Une personne peut, après la réouverture de sa liquidation judiciaire, contracter de nouvelles dettes et engager des biens qui n’avaient pas été compris dans la liquidation.

Si la clôture de la liquidation judiciaire est prononcée pour insuffisance d’actif et qu’il apparaît que des actifs n’ont pas été réalisés ou que des actions dans l’intérêt des créanciers n’ont pas été engagées pendant le cours de la procédure, celle-ci peut être reprise. Cette reprise produit ses effets rétroactivement pour tous les actifs du débiteur que le liquidateur aurait dû réaliser avant la clôture de la procédure de liquidation judiciaire (C. com. art. L 643-13, al. 1 et 3, issu de l’ordonnance 2014-326 du 12-3-2014 ; ex-art. L 622-34, dans sa rédaction issue de la loi du 25-1-1985).

La procédure de liquidation judiciaire d’un commerçant est clôturée en 2000, puis reprise en 2003 ; le commerçant souscrit en 2004 un prêt auprès d’une banque. Après sa défaillance, la banque prononce la déchéance du terme et lui demande le remboursement du prêt. Il soutient que le prêt est nul car la reprise de la liquidation judiciaire a entraîné son dessaisissement.

La Cour de cassation rejette cet argument : si la reprise de la liquidation judiciaire a un effet rétroactif, cet effet est limité à la saisie et la réalisation des actifs et l’exercice des actions qui ont été omis dans la procédure clôturée ; la reprise de la procédure n’emporte donc pas à nouveau le dessaisissement général du débiteur, qui reste libre de contracter et d’engager des biens qui n’avaient jamais été compris dans la liquidation.
Par suite, le commerçant est condamné à rembourser le prêt.

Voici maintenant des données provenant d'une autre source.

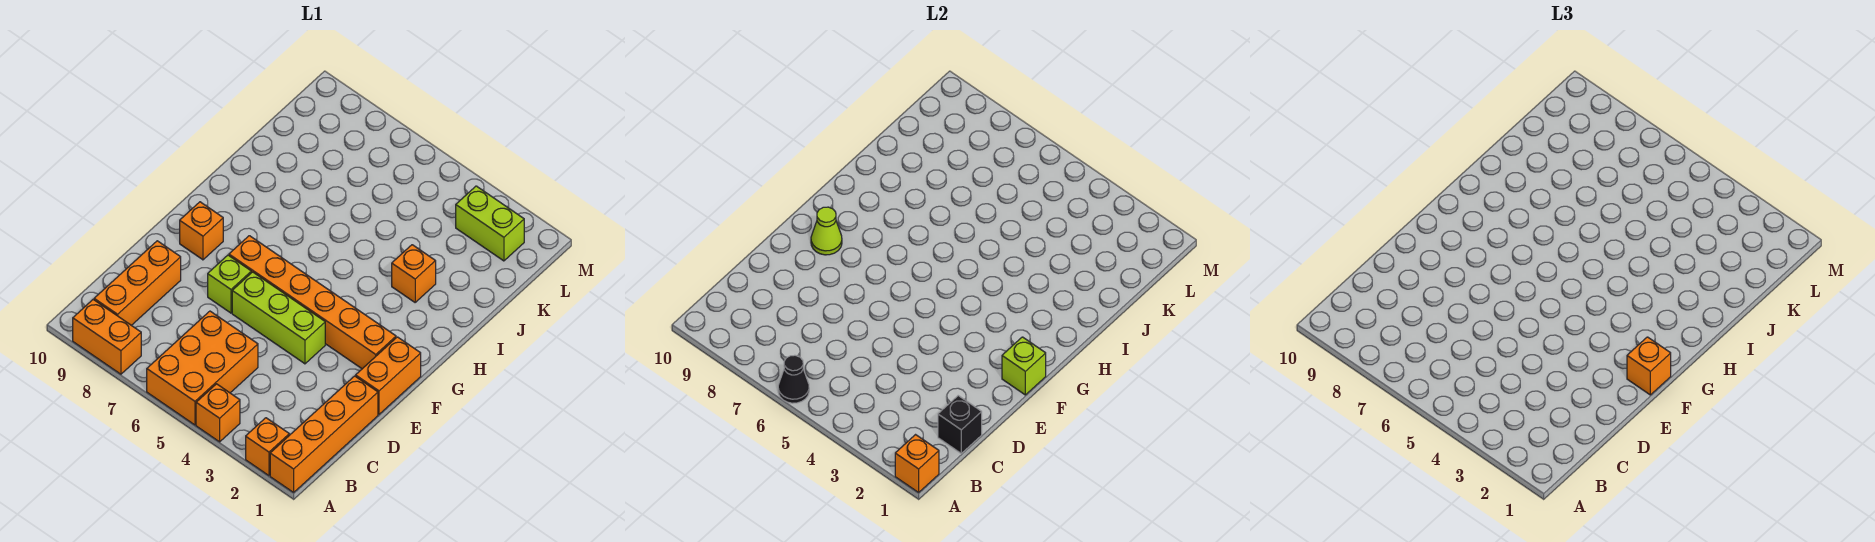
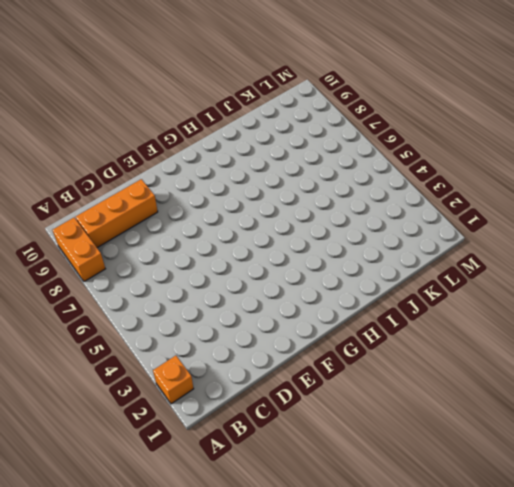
none -> orange brick A1:D1 level 1
none -> orange brick A4 level 1
none -> orange brick A5:C6 level 1

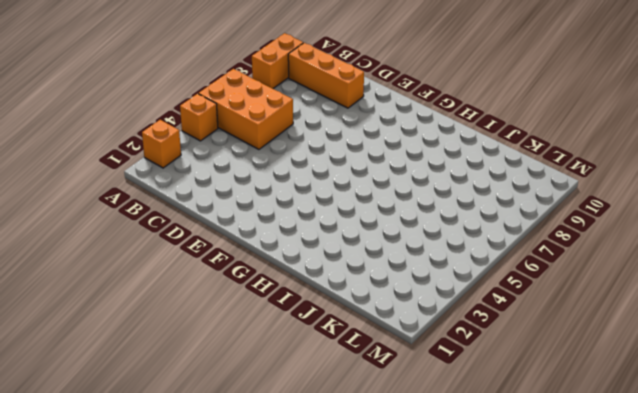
none -> orange brick A1:D1 level 1
none -> orange brick E1:F1 level 1
none -> lime brick E4:E6 level 1

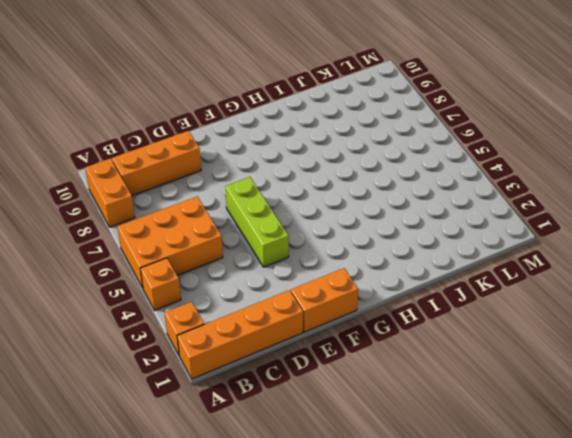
none -> lime brick E7 level 1
none -> orange brick F2:F7 level 1
none -> orange brick F9 level 1

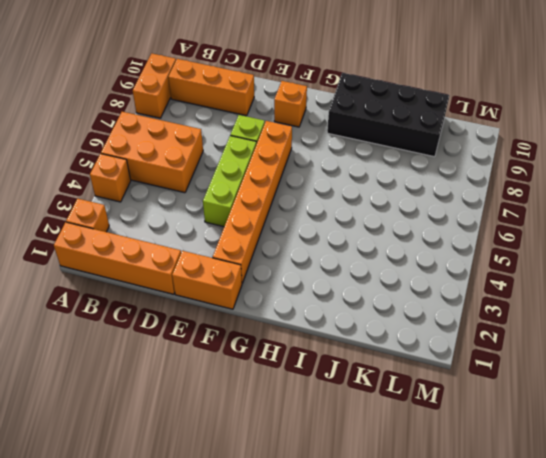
black brick H9:K10 level 1 -> none
none -> orange brick I3 level 1
none -> lime brick L2:L3 level 1
none -> orange brick A1 level 2

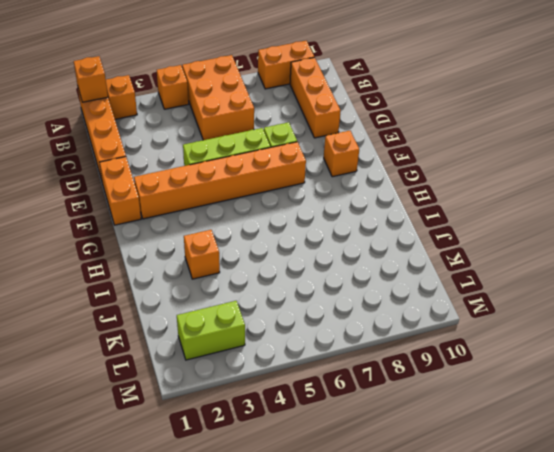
none -> black cone A6 level 2
none -> black brick C1 level 2
none -> lime brick F1 level 2

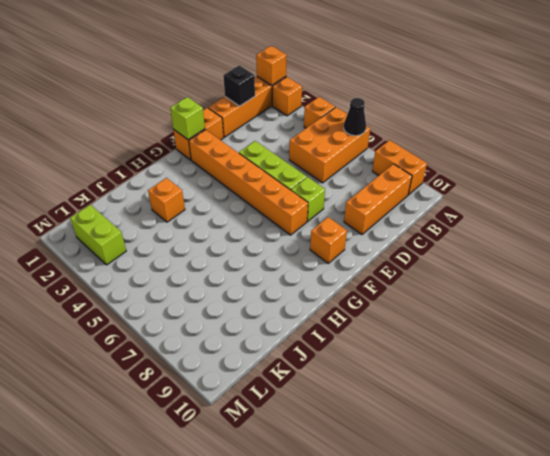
none -> lime cone F9 level 2
none -> orange brick F1 level 3

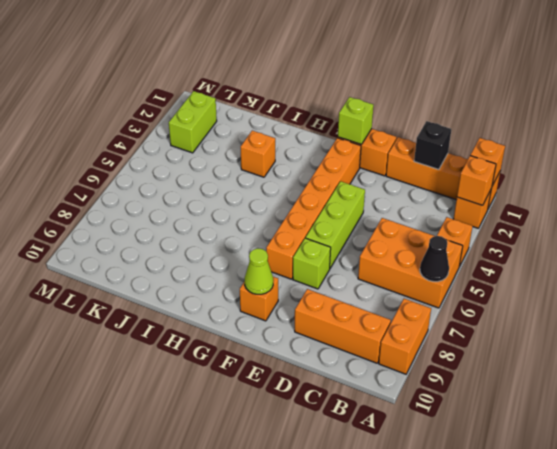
orange brick A2 level 2 -> orange brick F1 level 3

à noter : La solution, inédite, était préconisée par la majorité de la doctrine (J. Vallansan : J.-Cl. Commercial fasc. 2770 n° 135 ; F. Pérochon : Entreprises en difficulté, LGDJ 2014 n° 1351). La liquidation judiciaire rouverte n’a qu’une finalité d’achèvement des opérations de liquidation aux fins de répartition de sorte qu’elle ne doit pas conduire à dessaisir le débiteur sur tout son patrimoine, mais seulement pour l’exercice des actions concernant les biens omis et redécouverts. De même, il peut reprendre une activité commerciale.